Profit from the Generation Y-New Media Connection
Newspapers and nightly television news programs are as good as dead. A study performed by Drs. Reynol Junco and Jeanna Mastrodicasa found that Generation Y (born between1981-1992) gets 34% of its news from the Internet, compared with only 11% from newspapers.
Web sites like Digg and The Drudge Report are sending more people than ever to Internet news sources – everything from small independent news organizations, blogs and video feeds to traditional media outlets like The New York Times and CBS. News is only a fraction of the story, though.
According to CBSSports.com, 7.52 million visitors watched some of the NCAA men’s basketball tournament online this year. That turned out to be 8.6 million hours of video and audio. These numbers represent a 58% growth in visitors and 75% increase in total hours watched/listened to.
No other media source can claim that kind of growth. Online media is booming, despite our flailing economy. Monetizing it can be tricky, but most media conglomerates know that it’s too important a part of the growing market to pass up.
You can watch the majority of network television on the Internet now. You can also watch live news feeds from many cable providers. Web sites like YouTube and Hulu are tearing this generational gap wide open.
Those two combine for about 141 million unique visitors per month – many from Generation Y.

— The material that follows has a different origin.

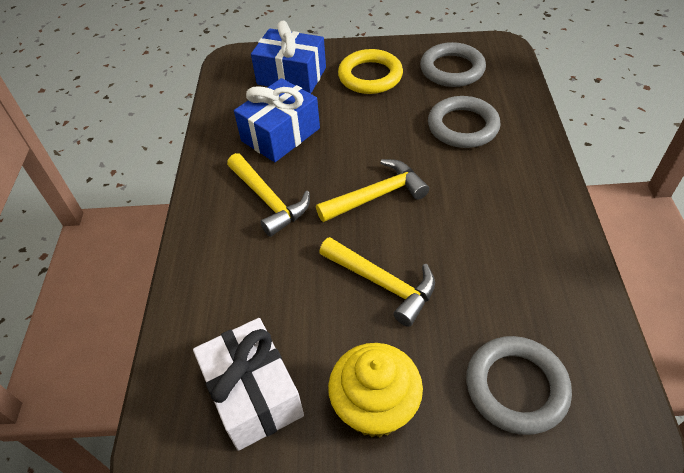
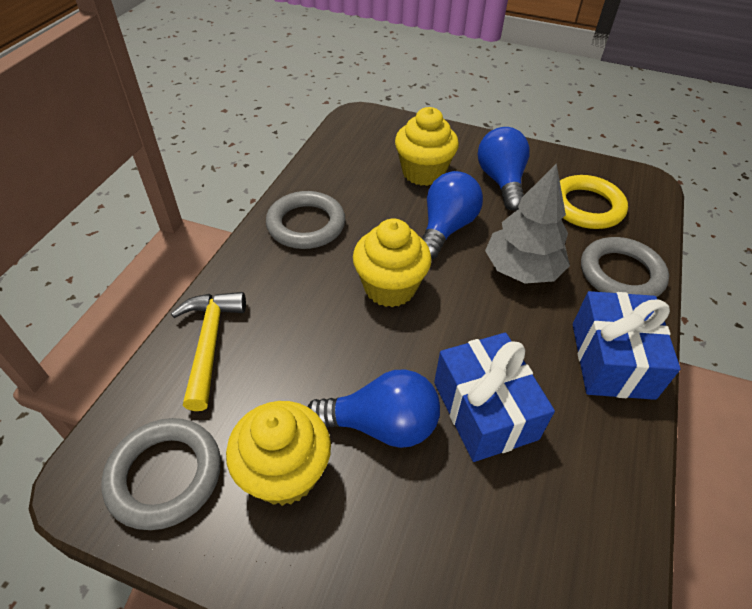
blue light bulb: 0 -> 3
grey tree: 0 -> 1
white gift: 1 -> 0
yellow cupcake: 1 -> 3
yellow hammer: 3 -> 1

In relation to this growth is the problem of actually transmitting these videos. Google, which owns YouTube, is dealing with astronomical costs on its bandwidth. Hulu, which is doing slightly better, is still burning cash every month. Most others, like NBC.com, CBS.com and CNN.com, are outsourcing their video problems. That’s where the real money is.

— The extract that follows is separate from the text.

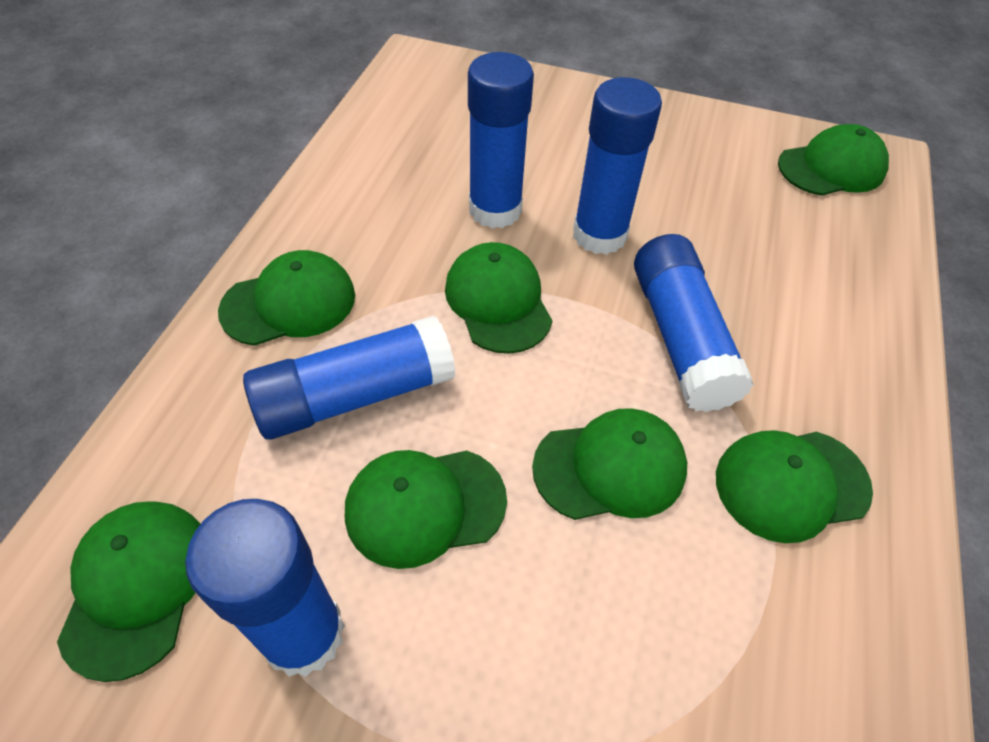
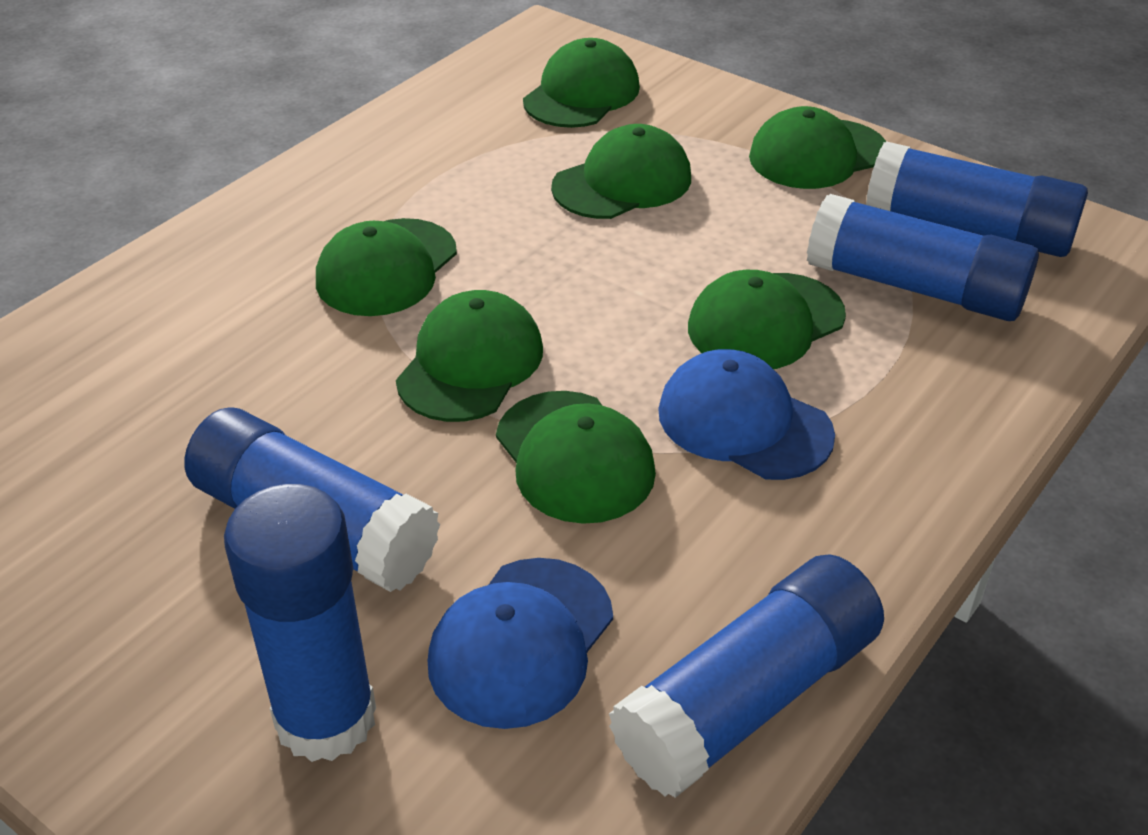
blue cap: 0 -> 2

The search for companies that can handle the massive amounts of video in one cost-effective and high-quality bundle is on. While this field is still highly competitive, one small company is starting to emerge…
Providing Everything from Oprah to the Super Bowl
Limelight Networks Inc. (NASDAQ: LLNW) is a content delivery network (CDN) provider for some of the largest media companies in the world. Its customer list contains the likes of MSNBC, Disney, Netflix and Fox… to name a few. Its No. 1 customer, making up 17% of revenue, is Microsoft, which is desperately trying to compete with Google on every front (including YouTube).
Limelight’s contracts with these customers have included all kinds of widely watched events such as the Beijing Olympics, the Super Bowl, President Obama’s Inauguration and even Oprah’s Book Club.
These contracts have helped Limelight’s top line grow 508% over the past three years. But a quick glance at the company’s most recent income statement is a bit misleading.
You see, Limelight has been tied up in litigation with one of its top competitors, Akamai Technologies, over patent infringement. This battle has been waging since 2006, but recently, a court ruled in Limelight’s favor. This ruling saved the company $65.6 million.
The company had this money set aside in case of an unfavorable ruling. In the most recent quarter, this money was released back to the company’s balance sheet, which makes it look like Limelight turned a $55.1 million profit. The real number is more like a $10.5 million loss – still better than previous quarters.
Not the Right Time to Strike…Yet
Investors responded to this announcement quite favorably. Shares are up 47.5% since the ruling and 114.3% on the year. That’s the major reason we aren’t ready to pull the trigger on this one just yet. This run-up was a bit too much too fast. We expect a correction in share prices on the way.
Another worrisome area is the company’s small profit fortress. This industry is extraordinarily competitive. YouTube and Hulu aren’t direct competitors, but companies like AT&T, Level 3 Communications and Akamai are.
We recently put Limelight on our Penny Stock Fortunes watch list. This industry is consolidating right now, so we may see a buying opportunity at any moment. We’ll tell readers when that happens.